Josi 04/01/2021
O mundo sob o olhar inocente e aventureiro das crianças
Tom Sawyer é um órfão, criado junto com o meio-irmão por sua tia Polly. Desde o início da obra, somos apresentados a esse garoto levado, sempre fazendo diabruras que enlouquecem a velha senhora, que vive dividida entre a ternura e a constante irritação com as travessuras do sobrinho, e vivendo um dilema sobre a melhor forma de educá-lo e puni-lo. Tom é um garoto muito perspicaz e criativo, sempre consegue encontrar formas engenhosas de reverter e tirar vantagem em situações adversas. Também é manipulador, dissimulado e sempre recorre a mentiras para se safar.
No decorrer do livro, percebemos o quanto ele é uma criança mimada, mas de bom coração. Essas características ficam mais evidentes conforme vemos sua relação com o amigo Huckleberry Finn, o filho do bêbado da cidade, que vive nas ruas, dorme em barris vazios e com quem as crianças bem-educadas da cidade são proibidas de manter relações - e por isso mesmo o fazem. Enquanto as travessuras que Tom e os outros meninos aprontam geram preocupação da família e da comunidade, Huck é desprezado por todos e está tão habituado à liberdade da vida desregrada que vive, que se sente atordoado, deslocado e aprisionado quando se vê sendo acolhido em um lar. Para mim, apesar de ser coadjuvante, ele é o personagem mais interessante da história e, não à toa, ganhou um livro próprio, As Aventuras de Huckleberry Finn, que é considerado a obra-prima do autor e um dos melhores romances norte-americanos de todos os tempos (já está na minha lista!).
A narrativa apresenta típicas criancices divertidas, mesclando momentos de comédia com outros de aventura, suspense e mistério, além de mostrar um panorama dos costumes e crenças da sociedade da época, especialmente no sul dos Estados Unidos.
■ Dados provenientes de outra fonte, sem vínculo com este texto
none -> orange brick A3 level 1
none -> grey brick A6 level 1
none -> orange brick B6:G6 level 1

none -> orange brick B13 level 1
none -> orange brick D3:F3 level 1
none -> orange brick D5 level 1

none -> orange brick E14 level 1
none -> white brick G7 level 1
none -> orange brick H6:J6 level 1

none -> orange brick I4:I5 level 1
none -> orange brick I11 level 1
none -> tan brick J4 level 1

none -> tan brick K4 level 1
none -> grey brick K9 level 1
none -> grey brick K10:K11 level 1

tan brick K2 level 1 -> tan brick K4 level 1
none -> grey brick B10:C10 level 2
E é justamente o contexto histórico que deve ser levado em conta em alguns pontos problemáticos do enredo, especialmente se for lido por crianças nos dias de hoje, já que a proposta original do autor é que fosse um livro voltado tanto para adultos quanto para crianças.
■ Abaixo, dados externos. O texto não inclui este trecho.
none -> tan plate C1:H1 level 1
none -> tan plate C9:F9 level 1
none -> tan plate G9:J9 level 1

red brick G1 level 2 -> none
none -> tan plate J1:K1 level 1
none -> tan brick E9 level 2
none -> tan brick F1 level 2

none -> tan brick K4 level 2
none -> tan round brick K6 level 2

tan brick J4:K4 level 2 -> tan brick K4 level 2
Vemos algumas referências à pena de morte e ao fumo, por exemplo, mas o mais incômodo é a forma interiorizada e estereotipada com que são descritos os escravos nas poucas passagens em que são mencionados, por isso faz-se importante entender que, apesar de ter sido publicada em 1876, a obra é ambientada pelo menos 30 anos antes, quando ainda não havia ocorrido a guerra civil e a libertação dos escravos no país.
Esses assuntos sensíveis, para mim, tornam inadequado o livro para crianças muito novas, a não ser em versões adaptadas e ilustradas ou com a supervisão dos pais, que possam explicar que a obra reflete uma sociedade do passado, a qual precisamos conhecer para entender nosso mundo atual.
No mais, é uma leitura muito divertida, que descreve bem os sentimentos e o espírito curioso e aventureiro das crianças, as descobertas da infância e amadurecimento que vem com elas.